Haha, wonderful. Don't you just love it when i18n consistently throws a monkey wrench into any simplistic scheme?  Almost makes me want to suggest that we need std.i18n before we can implement anything sane i18n-wise.

But since that's not gonna happen in the foreseeable future, and I'm sick and tired of the trend around these parts of letting the perfect be the enemy of the good, I'm going to propose that we just forget about i18n and just implement formatting for an English-specific locale. If users *really* want to support locales, just use %s with a wrapper struct with a toString method that does whatever it takes to get the right output. I've used this pattern for various problems with formatting complex objects, and it works fairly well:

	struct i18nFmt {
		float f; // or double, real, whatever
		int precision;
		... // any other params here, like decimal point format, etc.

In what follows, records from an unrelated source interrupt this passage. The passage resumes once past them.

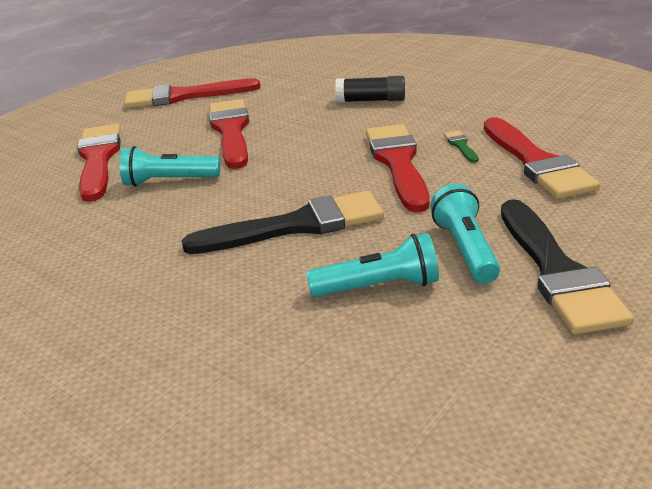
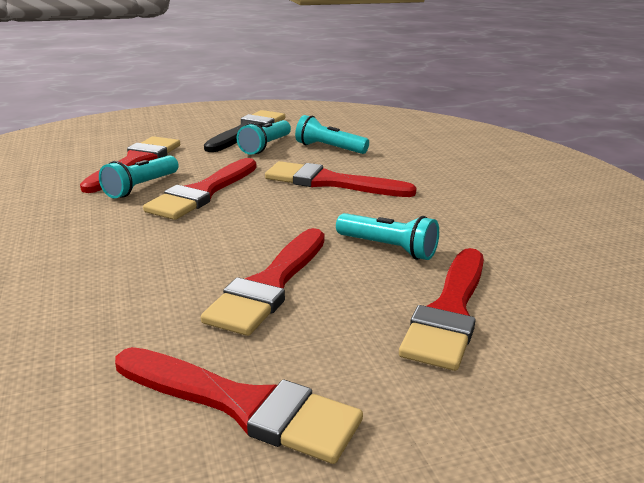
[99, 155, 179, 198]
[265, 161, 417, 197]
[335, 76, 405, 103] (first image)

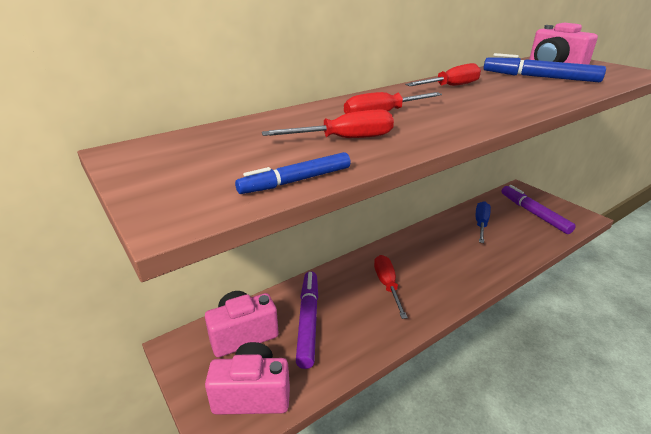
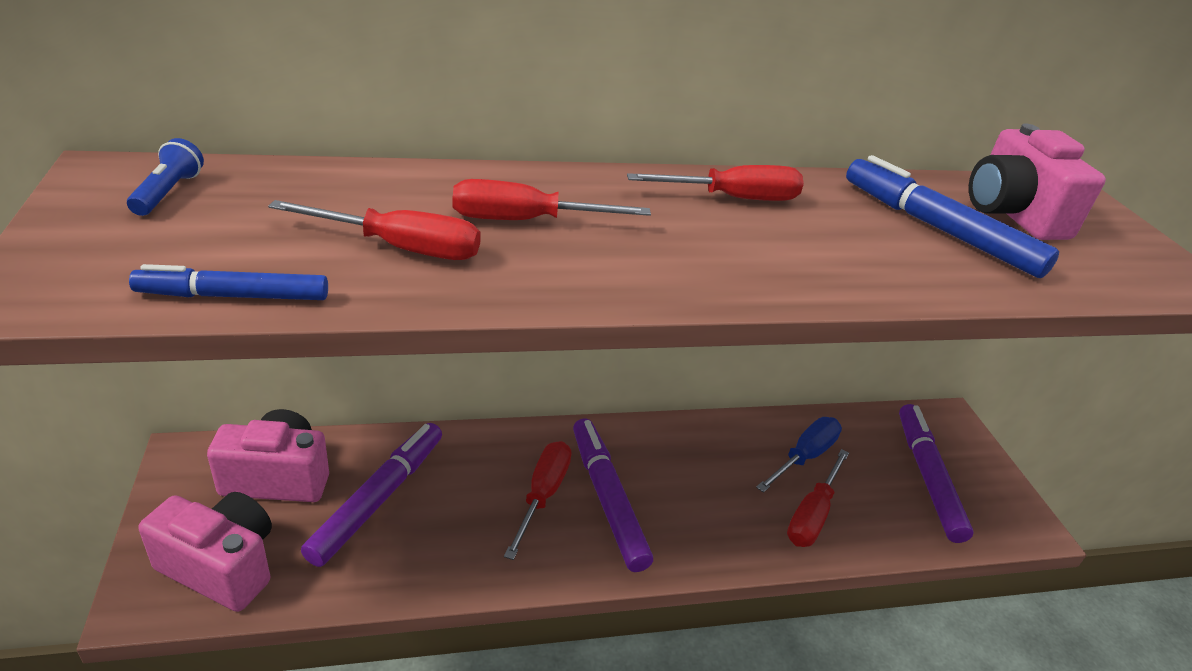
[127, 138, 204, 216]
[573, 418, 653, 572]
[787, 449, 849, 547]

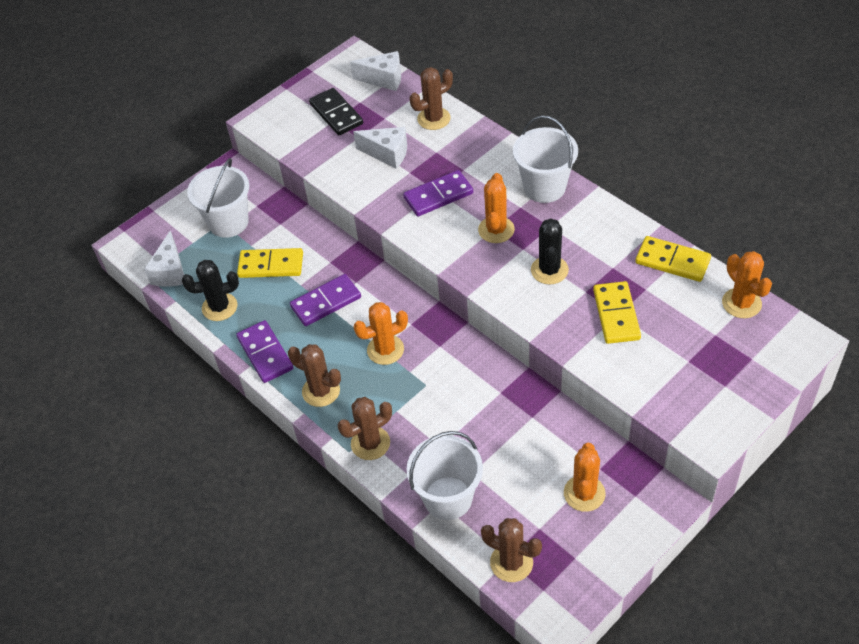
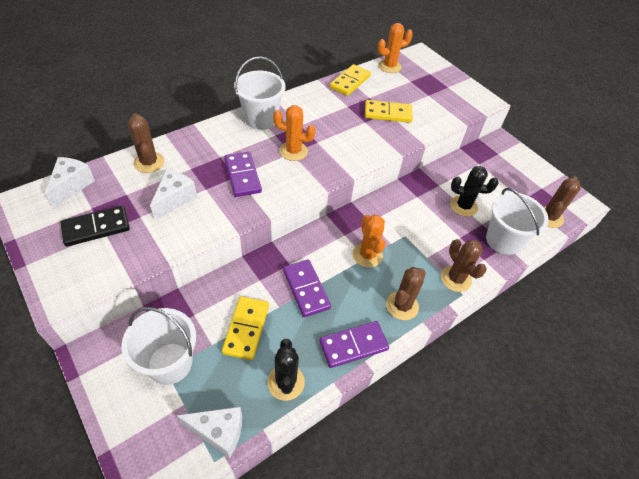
[450, 166, 498, 217]
[564, 443, 606, 512] (first image)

		void toString(S)(S sink)
			if (isOutputRange!(S, char))
		{
			... // do whatever you need to do here to
			    // produce the right output
		}
	}

	...
	float myData = ...;

	// just use %s instead of some incomprehensible over-engineered
	// crap like %1:3,$13&.*^_7?f
	output = format("%s", myData.i18nFmt);

	// or:
	output2 = format("%s", myData.i18nFmt(curLocale.precision, ...
				/* whatever else */));

This way you lift the complexity out of std.format where it really doesn't belong, and make it possible to plug in different locale handling modules in its place. This even opens the door for a future std.i18n that simply exports a bunch of these locale-dependent proxy formatters that you could just append to your data items. Much more extensible and flexible than trying to shoehorn everything into std.format, which will inevitably turn it into a nasty hairball of intractible dependencies that's impossible to make pure, nothrow, etc.. (Oh wait, it's already such a hairball. :-D  Let's not make it worse!) And it makes std.format more pay-as-you-go; if you never need to use std.i18n it won't pull it in as a dependency just because it needs to support an obscure format specifier that you don't actually use.

T

-- 
Being forced to write comments actually improves code, because it is easier to fix a crock than to explain it. -- G. Steele

On Wed, Nov 06, 2019 at 07:43:06PM +0100, Jacob Carlborg via Digitalmars-d wrote: [...] > In my experience, I think it's best to leave the locale support to a separate API. The "snprintf" API is never going to be flexible enough. No one is using "snprintf" for serious localization. > > It's not just the decimal point that needs to be localized. There are various other number related things that need localization. > > Just have a look at the number formatter in Apple's API [1]. It's pretty big. Then they have separate formatters for currency, length, mass, interval and more. [...] Yeah, after thinking about this more, I've come to the same conclusion. Just use %s for anything that depends on complex locale-dependent configuration, and wrap your data item in a proxy object that does whatever it takes to make it work. float myQuantity = ...; auto output = format("%s", myQuantity.localeFmt(...)); where localeFmt is some function or wrapper struct overloading toString that does whatever it takes to format the data in a locale-specific way. T -- "Hi." "'Lo."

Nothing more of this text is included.